Today, social media goes beyond reputation management in protecting brand reputation. It must be used to also identity and sustain travel product differentiation. A negative tweet can be instantaneously multiplied into thousands of views. To reap the best benefits from social media, travel companies need to accept that they cannot control the conversation,” added Bailey.
Consumers will not engage unless it is a genuine conversation. Travel companies should be an active listener and pay particular attention to influencers. Monitor online conversations – step in only to correct factual errors. Also a prompt response to an issue could prevent lasting damage. Listening in to your online conversation bubble is a great way to find out how your customers view the company, its services and/or products and the level of customer service and satisfaction. According to a Forester research, by 2010, 82% of all companies will be using social media and the biggest barrier to success in this medium is a lack of knowledge.

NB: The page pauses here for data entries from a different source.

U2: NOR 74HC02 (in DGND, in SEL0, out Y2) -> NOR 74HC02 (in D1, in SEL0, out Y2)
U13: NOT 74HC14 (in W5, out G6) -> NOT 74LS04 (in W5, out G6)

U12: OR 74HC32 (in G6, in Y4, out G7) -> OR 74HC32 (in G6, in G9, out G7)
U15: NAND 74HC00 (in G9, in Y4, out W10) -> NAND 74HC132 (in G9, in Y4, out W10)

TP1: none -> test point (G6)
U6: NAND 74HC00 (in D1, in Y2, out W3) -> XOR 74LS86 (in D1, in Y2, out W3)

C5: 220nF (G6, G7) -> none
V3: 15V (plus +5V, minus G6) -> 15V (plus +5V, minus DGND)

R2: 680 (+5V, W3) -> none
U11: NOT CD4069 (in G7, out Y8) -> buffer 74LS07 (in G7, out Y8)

According to the Abacus Travel Sentiment Index Survey (Feb 2010), to date, only 28% of travel agencies in Asia Pacific are engaged in social media. Those who are using social media are primarily using Facebook to connect with their online customers. China is ahead of the pack in Asia with almost 70% of agents saying that they would consider using social media this year. Of the 72% who are not using social media, almost all have no plans to do so in 2010.

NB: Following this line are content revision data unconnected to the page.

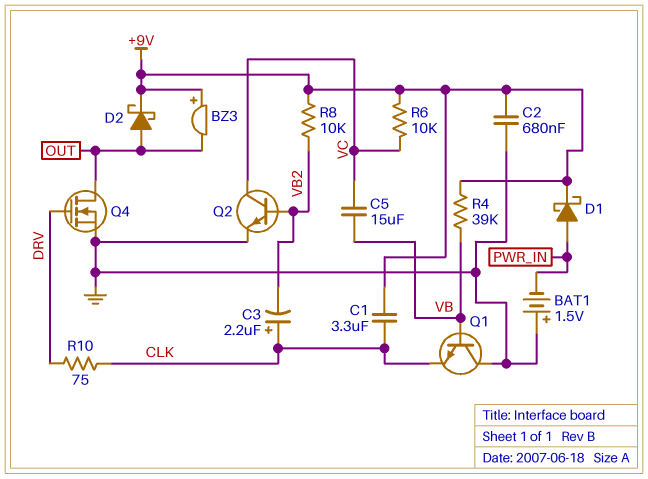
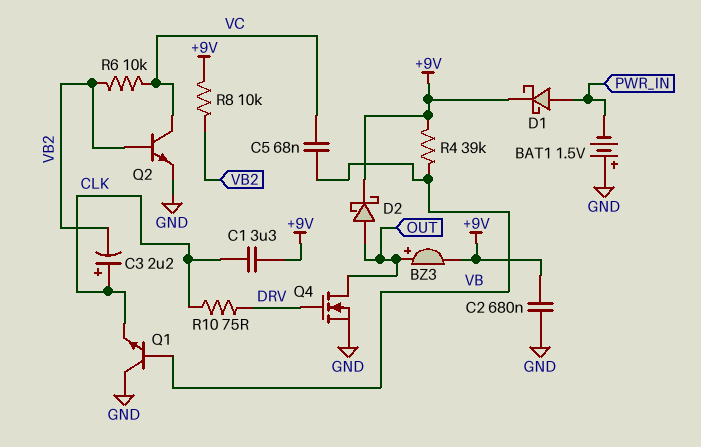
BZ3: buzzer (plus +9V, minus OUT) -> buzzer (plus OUT, minus +9V)
C5: 15uF (VB, VC) -> 68nF (VB, VC)
R6: 10k (+9V, VC) -> 10k (VB2, VC)

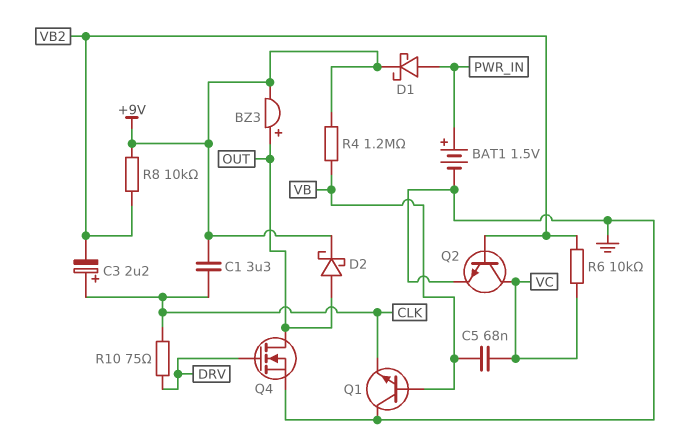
BAT1: 1.5V (plus GND, minus PWR_IN) -> 1.5V (plus PWR_IN, minus GND)
C2: 680nF (+9V, GND) -> none
R4: 39k (+9V, VB) -> 1.2M (+9V, VB)

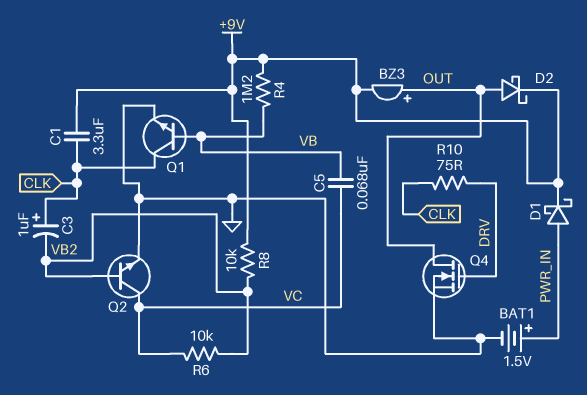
C3: 2.2uF (plus CLK, minus VB2) -> 1uF (plus CLK, minus VB2)
Q1: NPN (B VB, C GND, E CLK) -> NPN (B VB, C CLK, E GND)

Bailey concluded, “The lack of knowledge should not be a reason for not capitalising on social media. The reality is that people are going to talk about your products, services or organisation whether you like it or not and you have little control over it. Instead of sitting on the sidelines, be a part of your conversation. Leverage on the opportunities to strengthen customer bonds and improve the travel experience through value added services to stay ahead of the game. At the very least, start with monitoring your brand by listening in to the conversations to find out how your brand is perceived. But you have to start now.”